What was out there that I liked? It's probably no surprise that as a group I find Hibbs' essays the most interesting of the bunch of stuff I've read on the meeting. I particularly enjoyed their collegial, rah-rah tone. This essay about a tour to four varied comics shops intrigues me because Brian takes the position that comics should serve their customers and ignore outside considerations of what their store should be. It's slightly alarming to me that the advocacy-store position still holds any sway that Brian sees fit to debunk it.
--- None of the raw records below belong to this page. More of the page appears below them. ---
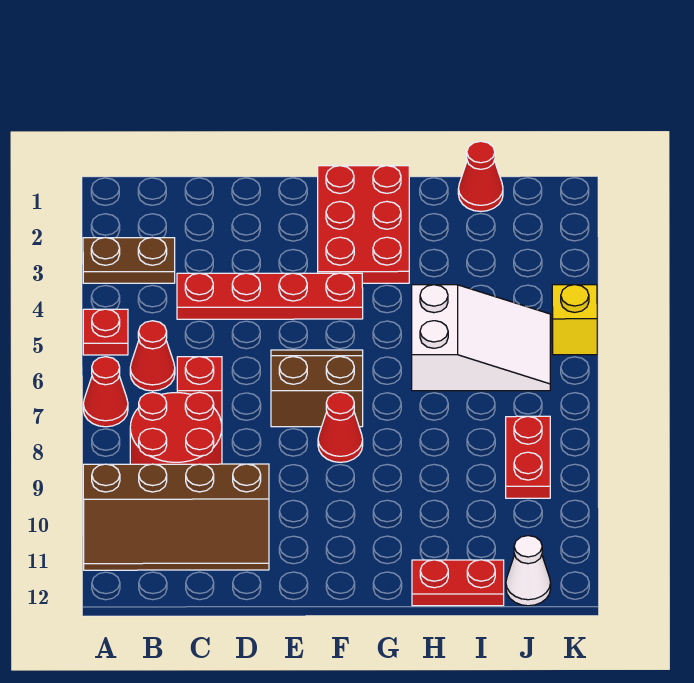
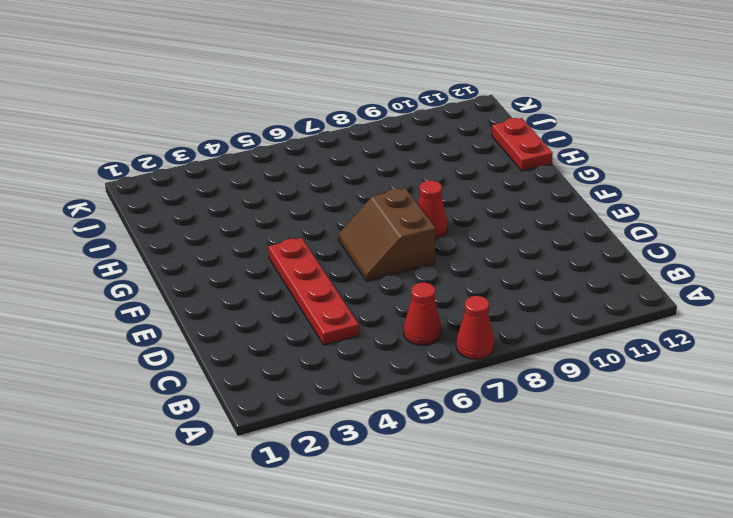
none -> brown plate A3:B3 level 1
none -> red plate A5 level 1
none -> brown slope A10:D11 level 1 top 10

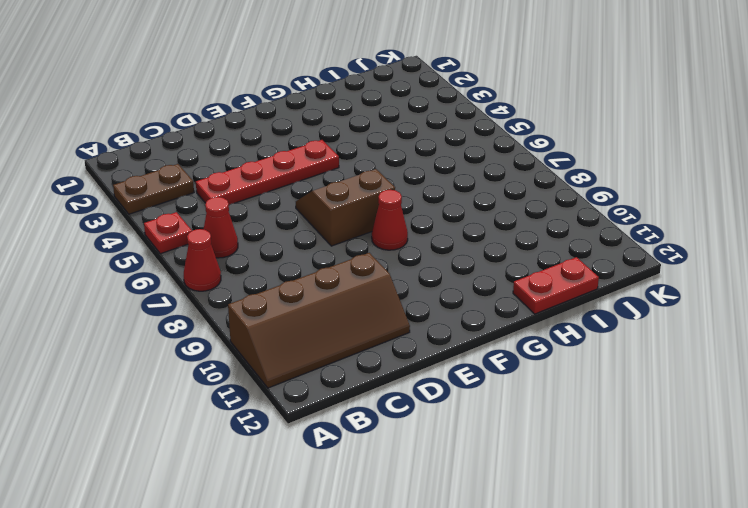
none -> red round brick B8:C9 level 1
none -> red brick C7 level 1
none -> red plate F1:G3 level 1

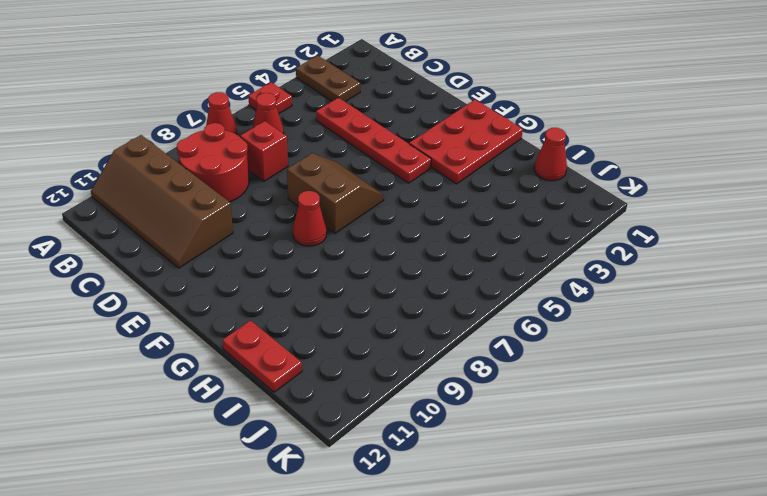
none -> white slope H5:J6 level 1 top H
none -> red plate J8:J9 level 1
none -> white cone J12 level 1

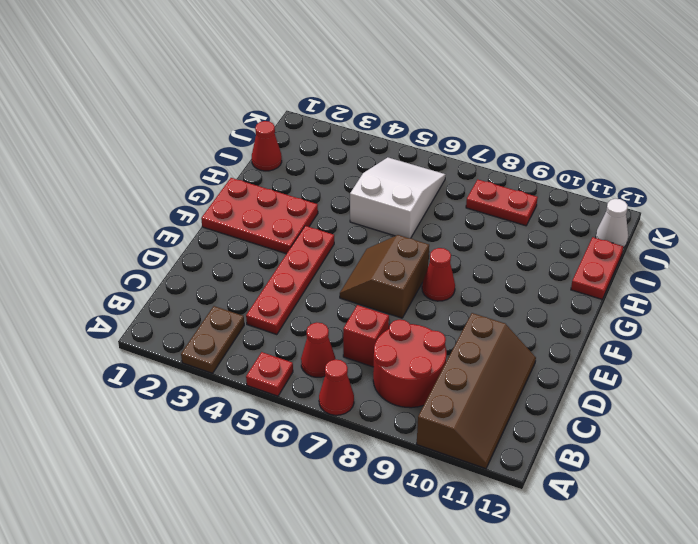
none -> yellow brick K5 level 1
Moreover, I think that if comics retail culture is still processing critiques involving broad assumptions as to what kind of material they carry, that suggests there's been a lot of time lost in terms of building a value system for stores that focus on matters other than the bullet points from some mean essay a guy wrote on a messageboard in 2003 about a comic book store carrying role-playing games. I also think the underlying notion in Hibbs' material overall that ComicsPRO is at a point where it will be judged less by folks' impression of it driven by well-known retailers like Hibbs and more on the way it executes various programs through the work of folks like Amanda Emmert is a convincing one.

Adams' speech strikes me as worth processing primarily for its knot-splitting characteristic, its ability to see the forest and the trees. For instance, of course a national retailers' organization is vital for companies that want to do national sales campaigns, and companies should want to do national sales campaigns. Of course with interest from other media in a wide variety of projects that germinated in comics shops the comics shops might consider policies and practices that encourage that range of projects. Adams also makes a case for the broader, less quantifiable advantages that a national organization and national action might entail, a stance that serves as a refreshing tonic to the tendency to process every ostensibly worthwhile action in comics solely in terms of how it advances very focused, very individual agendas. I want to visit the system of comics shops that Adams asserts could exist in his keynote address, and if I met someone as upbeat as Brian Hibbs while I was there, all the better.